Une nouvelle fois, Turin. Une nouvelle fois, la gare centrale. Dans la chaleur d’un été que tout le monde qualifia d’étouffant, Pavese quitta les plages de Bocca di Magra après le 15 août. Pour les gens seuls et tristes, la mi-août doit être aussi dure à vivre que les fêtes de fin d’année. Le 15 août a ses petits airs de réveillon. Il dut exaspérer Pavese qui avait autre chose en tête. En partant, il laissa un mot à ses amis. « Je me sauve parce que j’en ai assez de vos courses après le bonheur, qu’il soit touristique ou autre. (...) I’m fed up. J’en ai plein le dos. » À l’heure où le pays entier était à l’arrêt, les pieds dans l’eau, Pavese se mettait en route. À rebours.
Poignant récit de Pierre Adrian qui relate la dernière année de l’auteur italien Cesare Pavese (qui s’est donné la mort le 27 août 1950), en prise avec la vie. Car il s’agit de cela : d’une lutte permanente avec l’existence, la mélancolie chevillée au corps, le tragique des secondes, d’un temps que l’on n’arrive pas à oublier, et d’un autre où l’on refuse de se projeter. On comprend que Cesare Pavese, grâce aux mots délicats de Pierre Adrian, est en bagarre avec la vie, l’exigence de la littérature, la politique, l’amour.

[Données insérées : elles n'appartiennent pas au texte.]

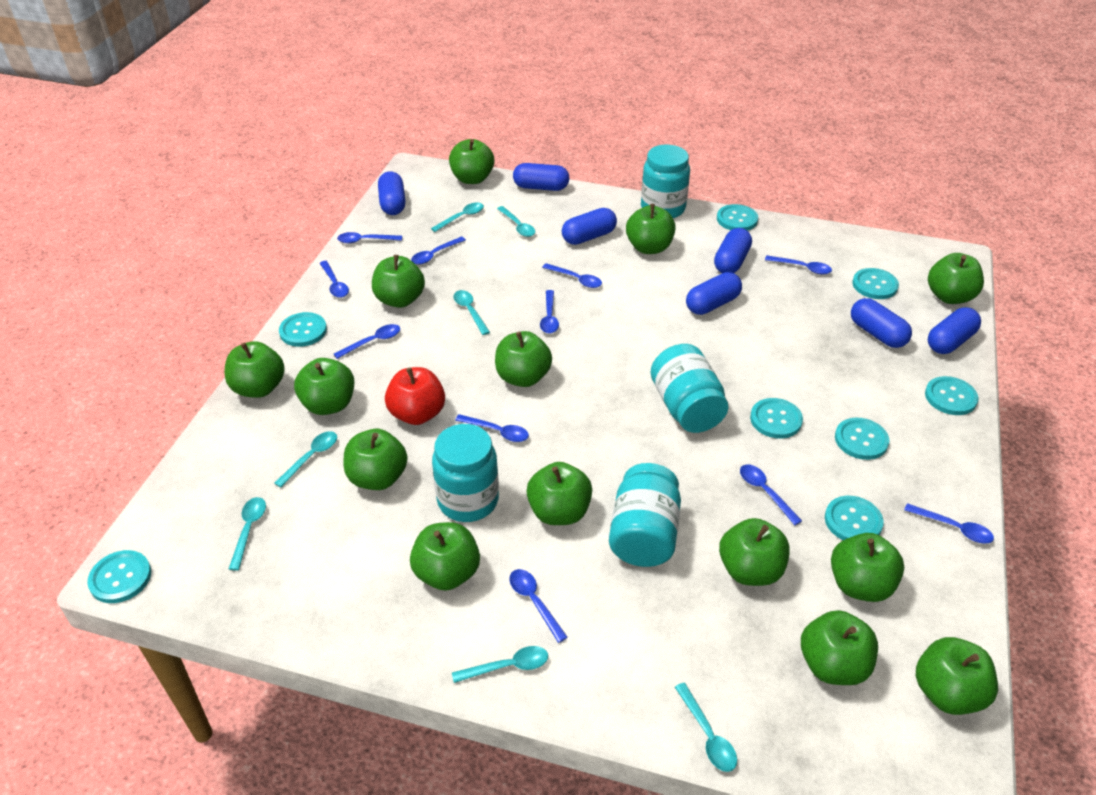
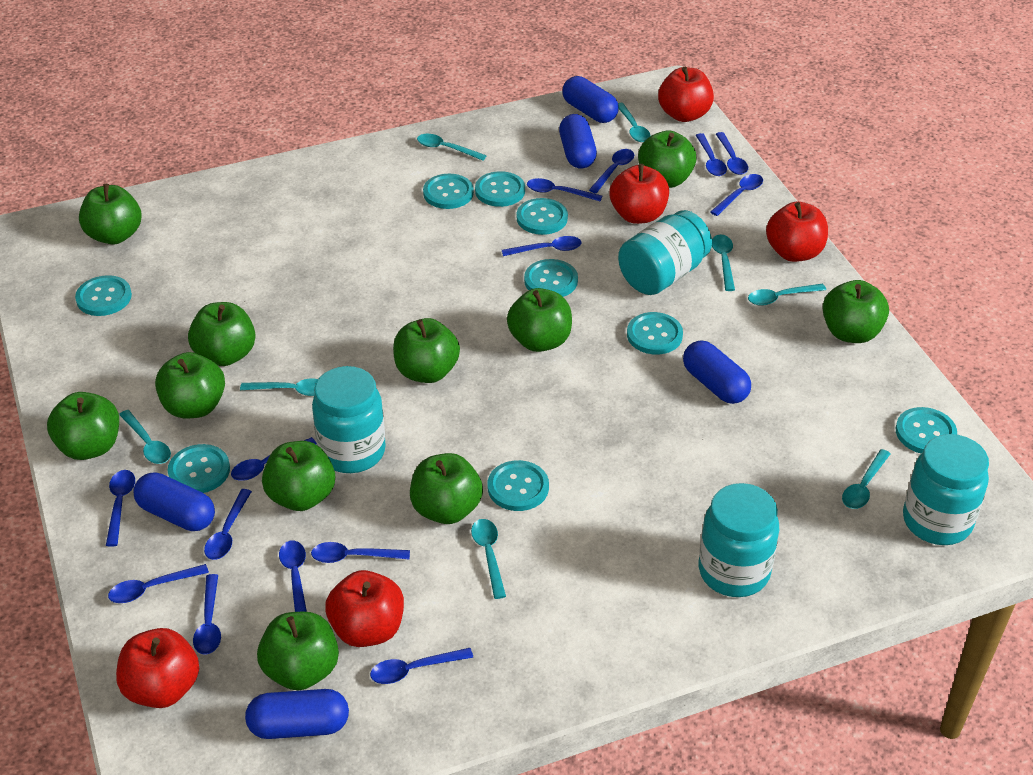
blue capsule: 7 -> 5
blue spoon: 11 -> 14
green apple: 14 -> 11
red apple: 1 -> 5
turquoise button: 8 -> 9
turquoise spoon: 7 -> 8

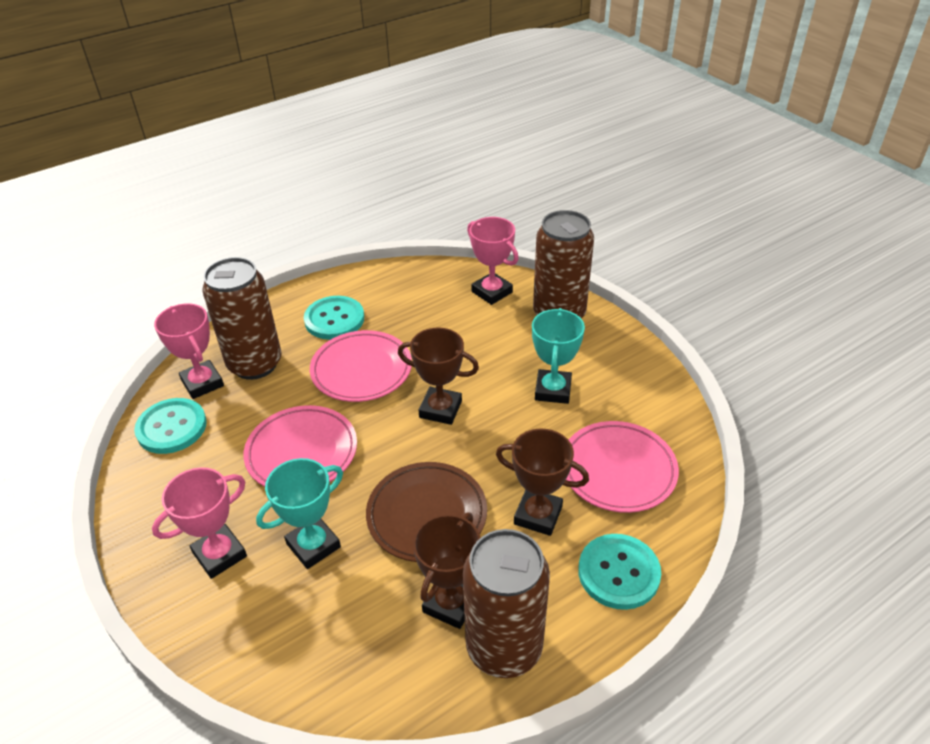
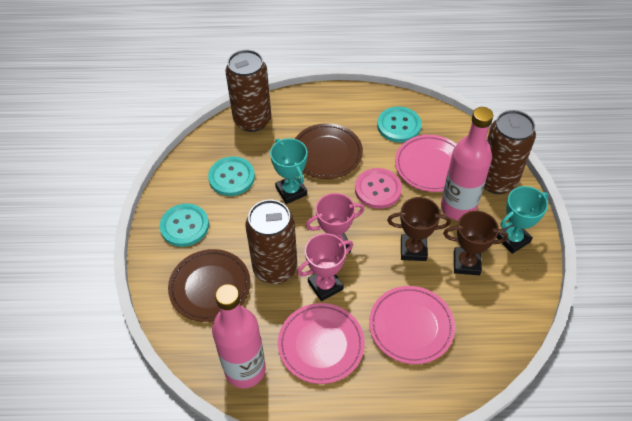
brown plate: 1 -> 2
brown trophy: 3 -> 2
pink bottle: 0 -> 2
pink button: 0 -> 1
pink trophy: 3 -> 2

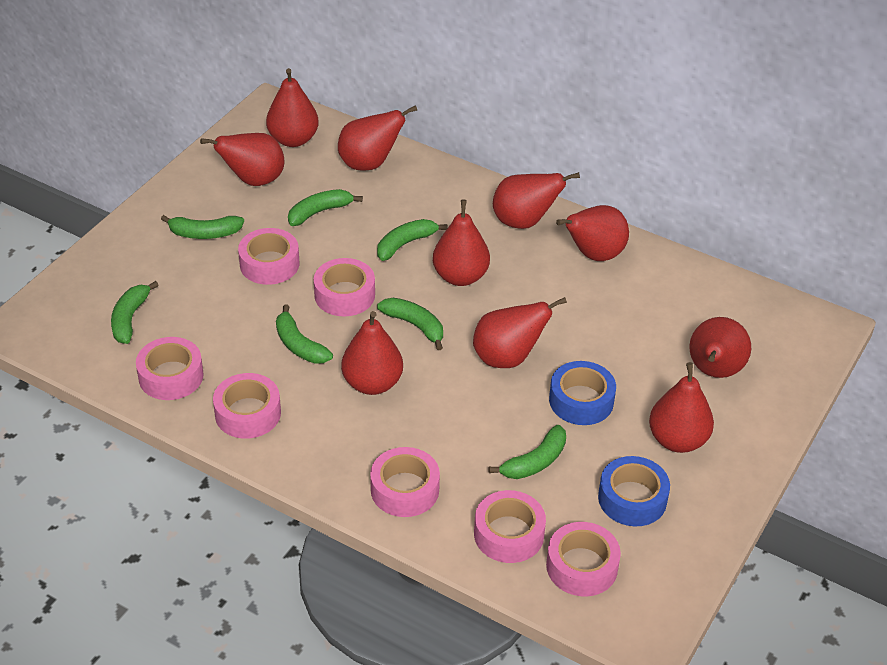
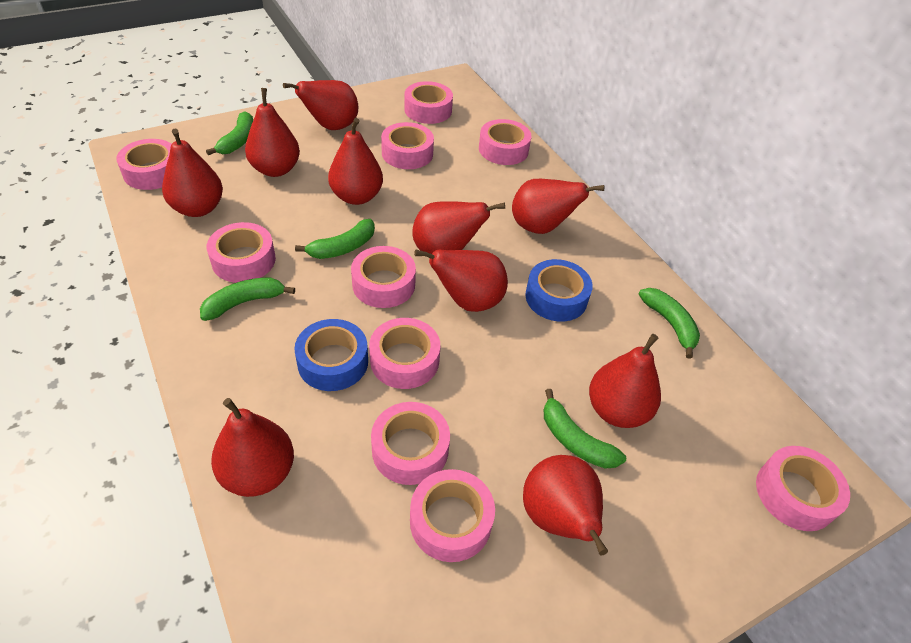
green banana: 7 -> 5
pink tape: 7 -> 10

C’est la vie et la mort, il n’y a plus de frontières entre les deux. Plus de bordures, Pavese se cogne contre les angles de son métier, d’un amour qu’il porte en lui et qu’aucune femme n’aura accueilli. Pavese, c’est une vie passée à côté.
Dans « Hôtel Roma », il y a les dernières semaines de Pavese, mais aussi les errances de Pierre Adrian dans Turin, le Piémont, ses réflexions, ses suppositions et surtout, surtout, au fil des pages, cet amour qu’il porte à Pavese, à ses livres. Rarement, un livre m’aura autant donné envie de découvrir un auteur (je n’avais jamais lu Pavese). Pierre Adrian transforme Pavese en ami, en compagnon. Son ami. Mais il nous dit aussi qu’il peut être le nôtre, le vôtre. Que son intelligence, son esprit, ses visions, son courage peuvent à leur tour nous irradier, et nous rendre meilleurs, et plus sensibles.